The media mix has become Japan’s answer to contemporary global media franchising practices. The logics of media mix travel through Japan’s media culture creating chains of production that reach from manga into the worlds of film, television and videogames. This chapter explores the development of media mix and the diverse transmedia worlds created under its auspices, while considering the industrial structures that have underpinned it. In doing so, the chapter argues for a reconsideration of the scope and reach of media mix, contending that media mix now accounts for not just major franchises, but also everything from art cinema to theater.

Introduction

Media mix is everywhere that Japanese media flows. It can be found in the movement of a character across texts, in the movements of texts between cultures and languages and in a plethora of reimaginings, adaptations and franchising practices. You can hold its results in your hand (as a toy, via a video game controller), you can watch it (as an anime, a live action film, a theatrical performance), you can read it (as a manga, a light novel), and you can participate in it (as a player, a creator, a cosplayer).

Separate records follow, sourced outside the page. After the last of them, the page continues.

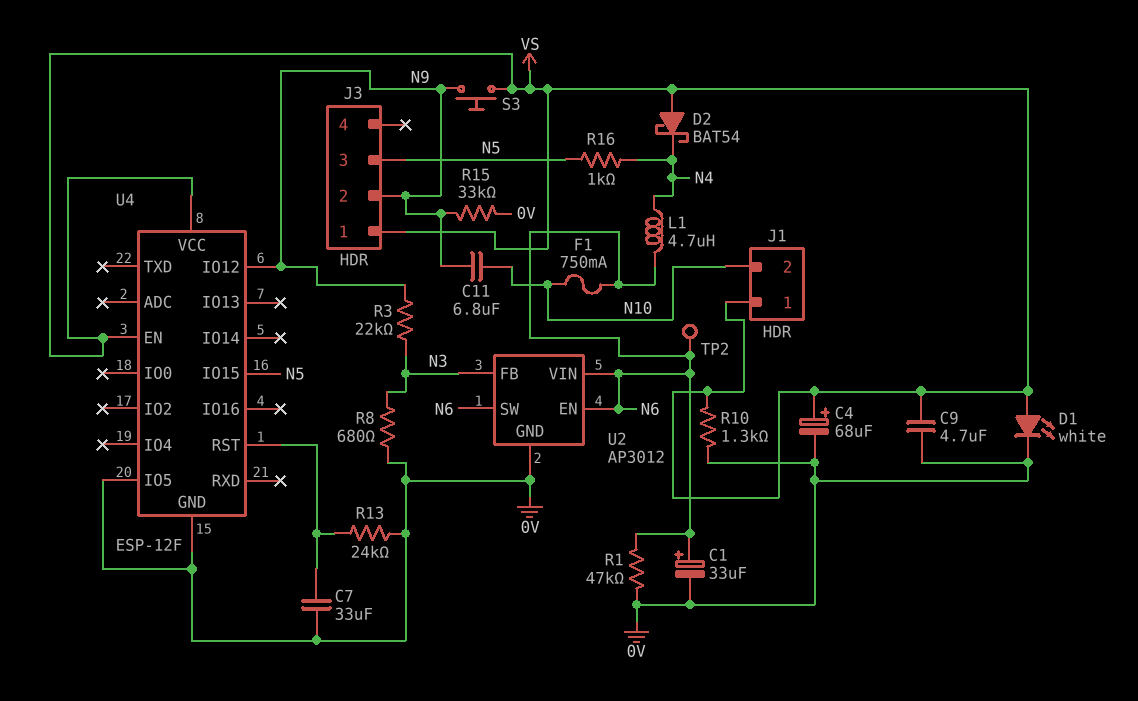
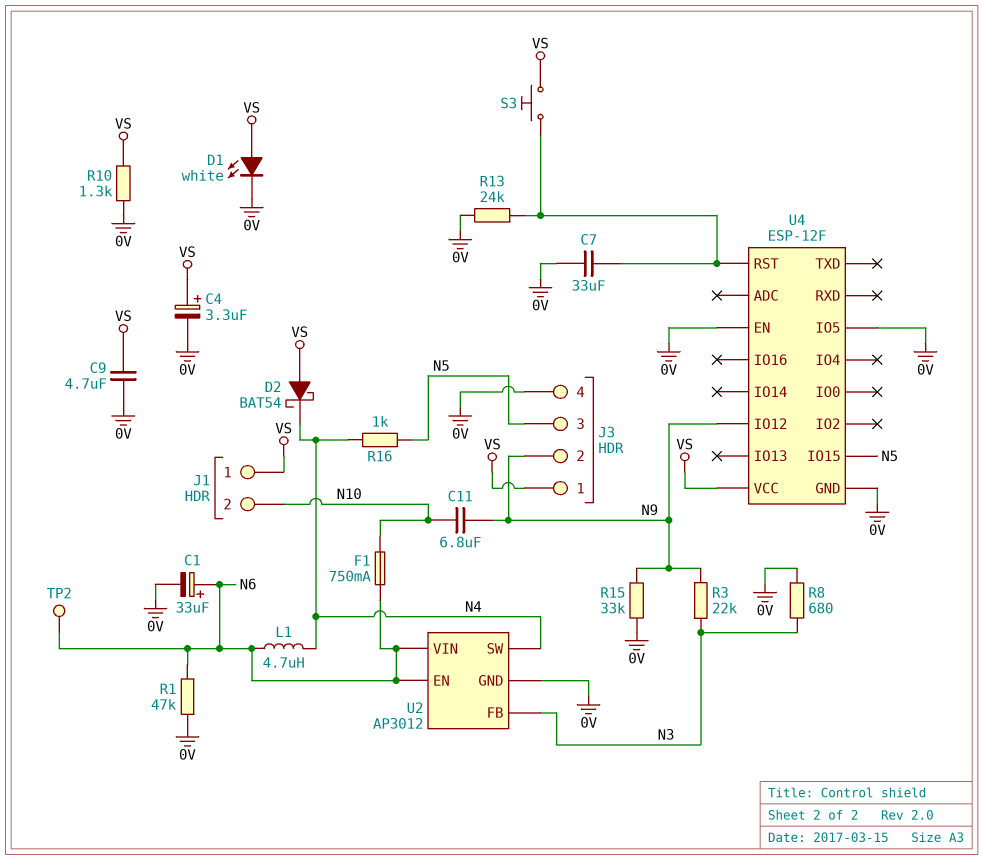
C4: 68uF (plus VS, minus 0V) -> 3.3uF (plus VS, minus 0V)
J3 pin 4: none -> 0V
S3: button (N9, VS) -> button (U4/RST, VS)
U2 pin SW: N6 -> N4
U4 pin EN: VS -> 0V

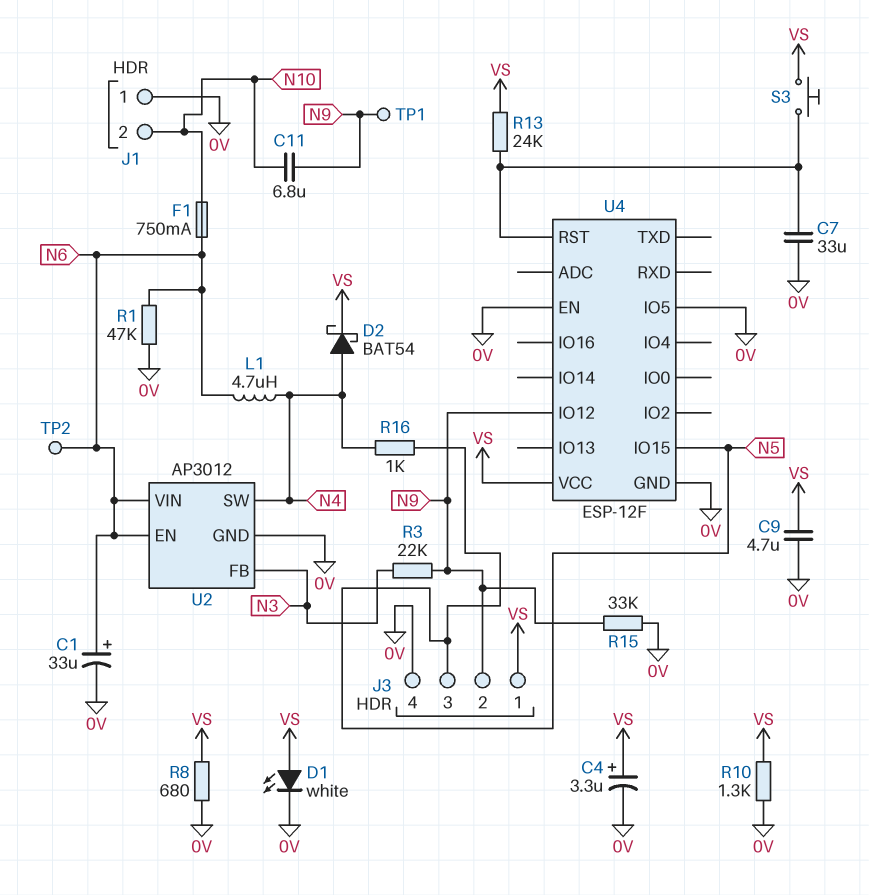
D2: schottky BAT54 (A VS, K N4) -> schottky BAT54 (A N4, K VS)
J1 pin 1: VS -> 0V
R8: 680 (0V, N3) -> 680 (0V, VS)
R13: 24k (0V, U4/RST) -> 24k (U4/RST, VS)
TP1: none -> test point (N9)

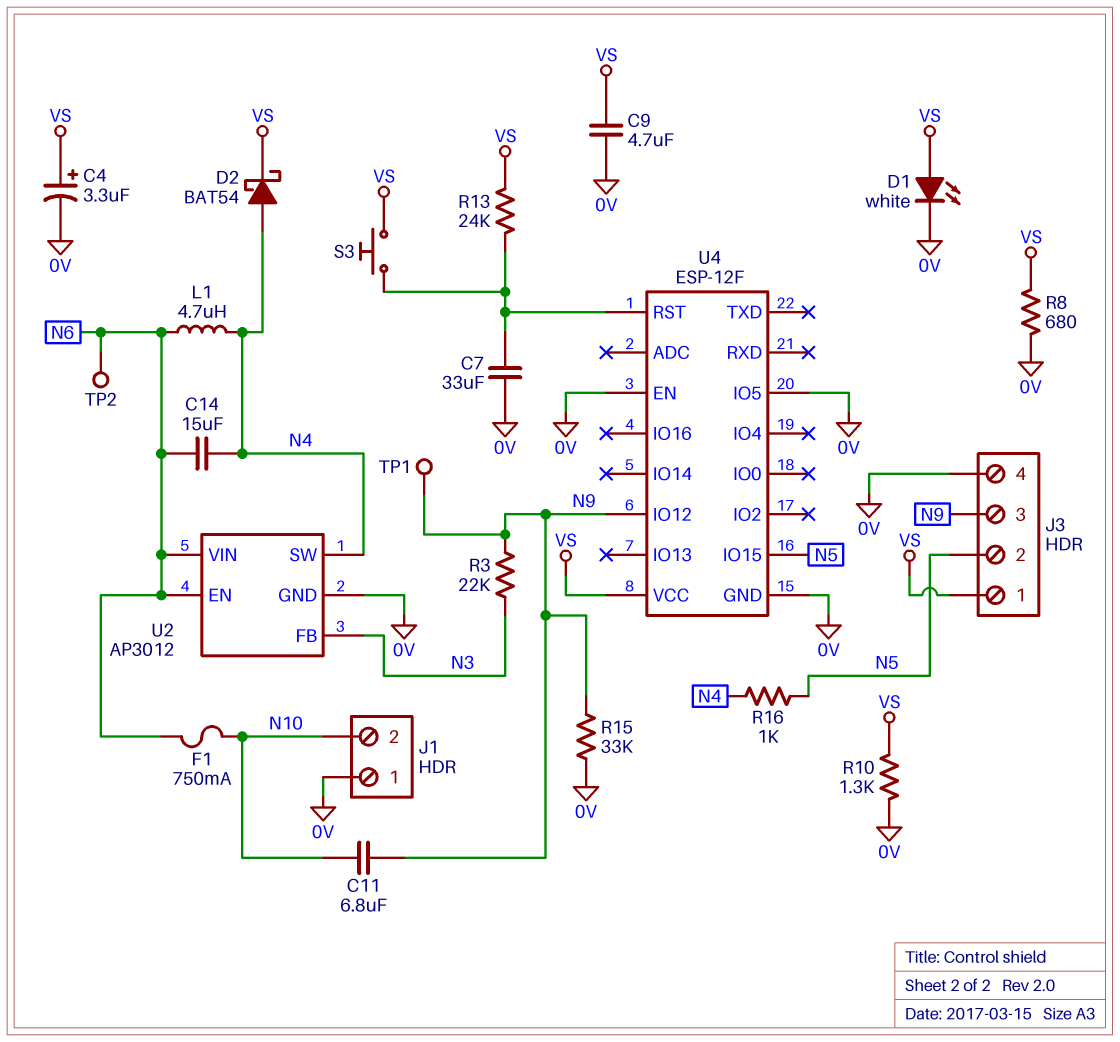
C1: 33uF (plus N6, minus 0V) -> none
C14: none -> 15uF (N4, N6)
J3 pin 2: N9 -> N5
J3 pin 3: N5 -> N9
R1: 47k (0V, N6) -> none

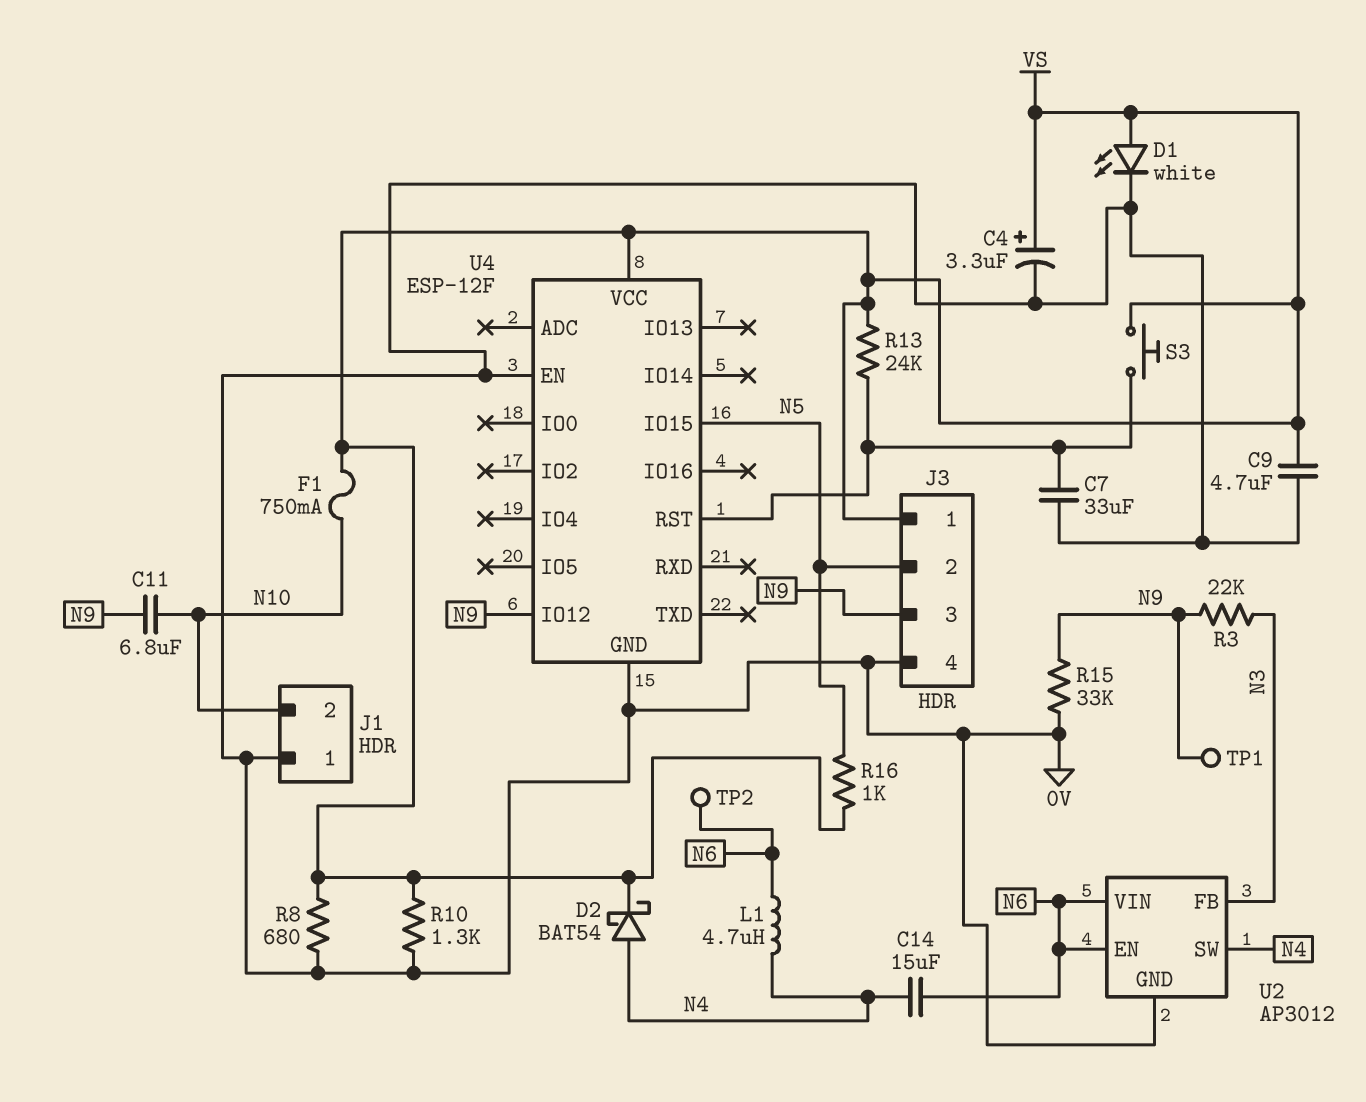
F1: 750mA (N6, N10) -> 750mA (N10, VS)
R16: 1k (N4, N5) -> 1k (N5, VS)
U4 pin IO5: 0V -> none

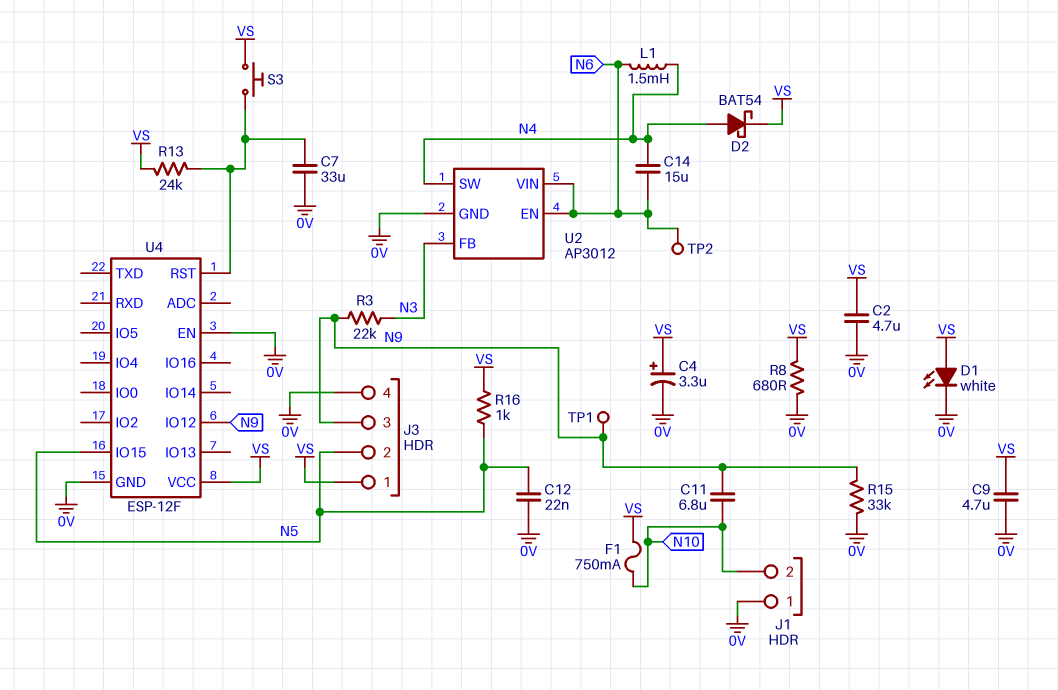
C2: none -> 4.7uF (0V, VS)
C12: none -> 22nF (0V, N5)
L1: 4.7uH (N4, N6) -> 1.5mH (N4, N6)
R10: 1.3k (0V, VS) -> none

It is also more than just media: media mix opens doorways to complex storyworlds, while at the same time indicating the processes that create them, the industrial structures that enable them and the fans who endlessly collect, collate and build upon those worlds. For these reasons, media mix needs to be considered not just as a key term within Japanese media discourse, but also as a constantly evolving aspect of Japan’s media landscapes. However, it is also important to note that media mix is part of a constantly debated and shifting construction of Japan’s transmedia worlds. It is continually being renegotiated and enmeshed within wider geographies of Japanese media economies and ecologies. To understand the “media mix,” therefore, this chapter offers an investigation of media mix’s conceptualization and history, as well as mapping its trajectories and evaluating its efficacy for exploring Japan’s transmedia horizons.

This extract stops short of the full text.